野生でもお嬢様は育ちますか?
これからと反省
暫く泣き続けた私たちでしたが、漸く落ち着いたので椅子に座りなおして今後の事について話し合います。タルフェさんが冷めてしまったどんぐり茶を入れ直してくれました。
「ゴ、ゴホン!で、では露子の今後について話そうと思う」
そう切り出すタルフェさんの顔は真っ赤で、私とチルちゃんがクスクスと笑っていると、困った様に頬を掻きます。その姿は、とても可愛らしいと思ってしまいました。
「まず、これから露子は……」
「ハイ!ハイハイハーイ!」
チルちゃんが元気よく手を上げて、タルフェさんの話を遮ります。
「なんじゃ!まったく、人が話しているというのに!」
「ママ!何か忘れてない?」
「はて?何か忘れておったか?」
「あぁん!もう!ママ!コレだよ、こ・れ!」
全然ピンときていないタルフェさんに、痺れを切らしたチルちゃんが自分の右眼を指差しました。
「眼帯……おお!そうじゃった!露子に渡す物があったんじゃ!ちょいと待っておれ!」
「やっと思い出したの……」
タルフェさんは、何かを呟いた後に急に大声を出し何処かへ行ってしまい、その姿を呆れた様にチルちゃんが見送っています。
「私になにか頂けるのでしょうか?」
「えへへ、ママが戻ってきたら分かるよ!」
一体何をくれるんでしょう?
チルちゃんに聞いても「内緒~!貰ってからのお楽しみ!」と言って教えてくれませんし、大人しく待つしかありません。暫くするとタルフェさんが手に何かを持って戻ってきました。
「待たせたな!ワタシ達二人から露子に贈り物じゃ!受け取ってくれ」
そう言ってタルフェさんが、狼のレリーフが付いた黒い眼帯を私の手に握らせてくれました。

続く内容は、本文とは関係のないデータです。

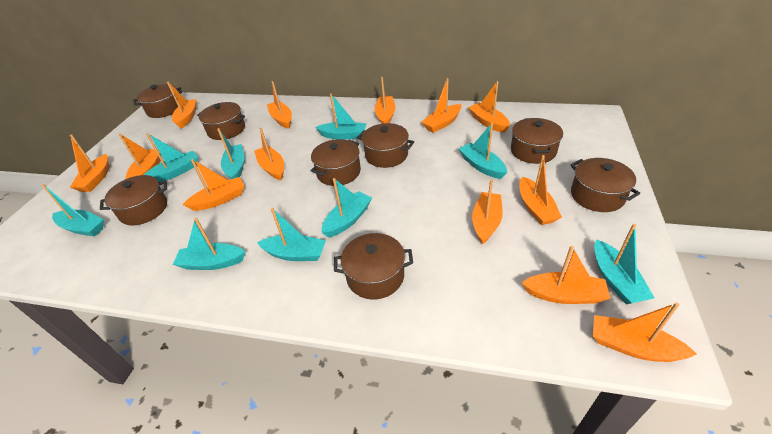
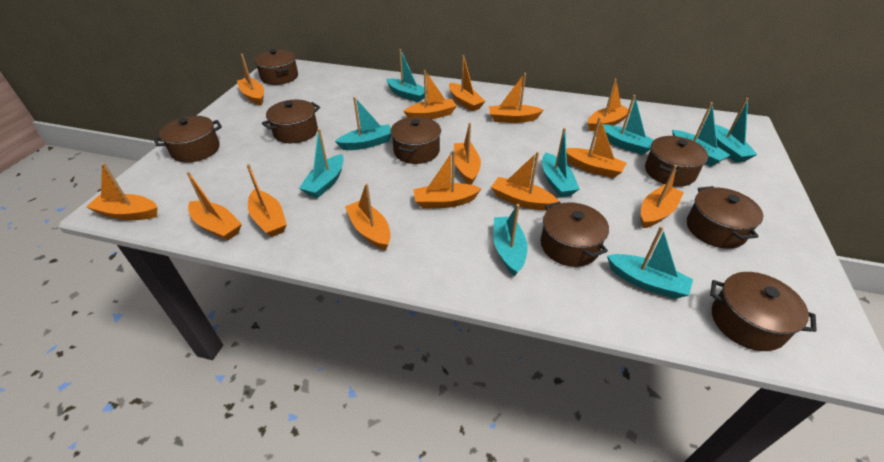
orange boat: 13 -> 14

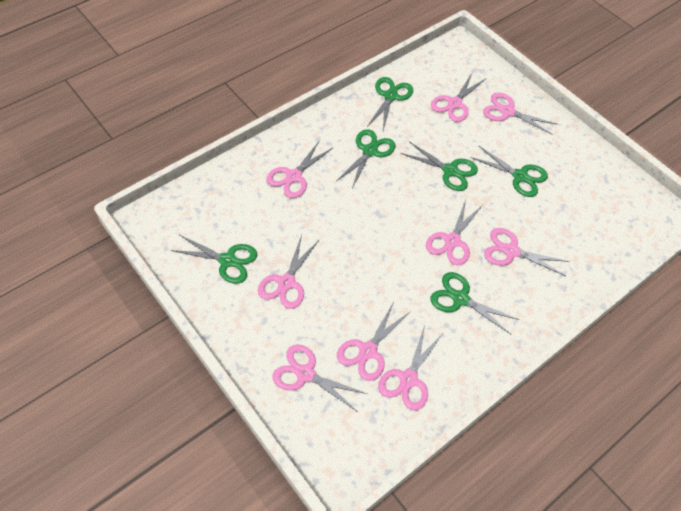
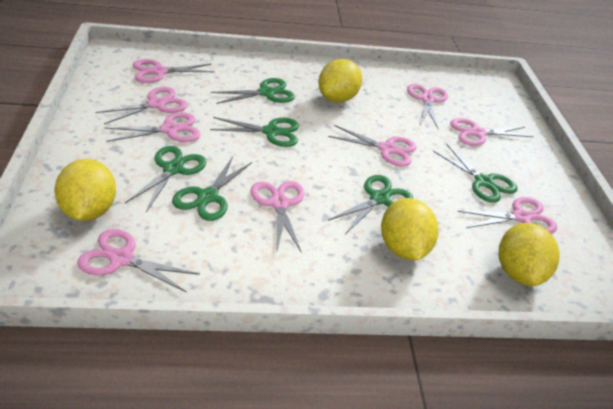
yellow lemon: 0 -> 4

「わぁ!すごく綺麗です。これを私に?いいのですか?」
「ははは、いいも何も露子の為に作ったものじゃからな!」
「みてみて~お姉ちゃん!これね、チルとお揃いなの~!」
「まぁ!本当です。うふふ、お揃いですね!」
「よし、露子よ!着けてやるから、それを貸してみるのじゃ。」
「はい。お願いします!」
タルフェさんが私の後ろへ周り、失くなってしまった左目にそっと眼帯を着けてくれました。
「わぁ!お姉ちゃんすごく似合ってる!」
「ふむ、悪くないな!」
「そうですか?でも、自分では見ることが出来ませんので似合っているかどうか……」
二人が諸手を挙げて褒めてくれるので自分の姿を見てみたいというと、タルフェさんが手鏡を貸してくれました。

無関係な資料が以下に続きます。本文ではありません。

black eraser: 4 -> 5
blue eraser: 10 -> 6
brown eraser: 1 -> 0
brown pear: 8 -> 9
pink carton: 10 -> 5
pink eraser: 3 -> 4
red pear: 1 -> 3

「かなり昔に人間の町から分捕ってきたものじゃ!それを使って見てみい」
分捕ってきたって……それじゃまるで泥棒さんみたいじゃないですか
私が苦笑いをしながら鏡を覗くと、そこには幼少期の頃と何ら変わらぬ姿の自分が映っていました。黒い髪に黒い瞳、変わったのは背と左目の眼帯くらいでしょうか。この姿を見ているとなんだか懐かしい気持ちになります。あと少し……海賊さんになったみたいで強くなった気になります。私はその勢いのままに、先程から疑問に思っていた事を聞いてみました。

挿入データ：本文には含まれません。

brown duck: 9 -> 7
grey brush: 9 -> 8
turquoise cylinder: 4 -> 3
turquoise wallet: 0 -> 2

「あのぉ……そういえば、タルフェさんが先程から人間、人間とおっしゃっているのですが、獣人は人間ではないのですか?」
「ん?獣人は亜人だから人間じゃぞ!それがどうした?」
「え?ということは、獣人であるタルフェさん達も人間なのでは?」
「あ~……そのだな、私たちは獣人ではないぞ」
「え、そうなのですか?でも、普通の人という訳ではないですよね?」
「その、つまりな……獣人ではなく魔物なんじゃ」
「ふぇ?魔物なのですか?魔物ですか!?」
「驚いたか?」
「えぇ…すごく驚きました。こんなにお優しい魔物がいるなんて!私、魔物とは怖い方達だと思っていましたので」
「くっくっく、驚く所はそこであったか!ワタシも露子と同じことを思っておったよ。こんな人間がおるとわな、とな。」
クツクツと愉快そうに笑うタルフェさんは、頬杖を突きながら優しい目で私を見ています。一見、魔物とは思えない風貌のタルフェさんとチルちゃんが、何故そんなに楽しそうに笑っているのか解らず話を聞くと、この世界における人間と亜人、そして魔物の柵を話してくれました。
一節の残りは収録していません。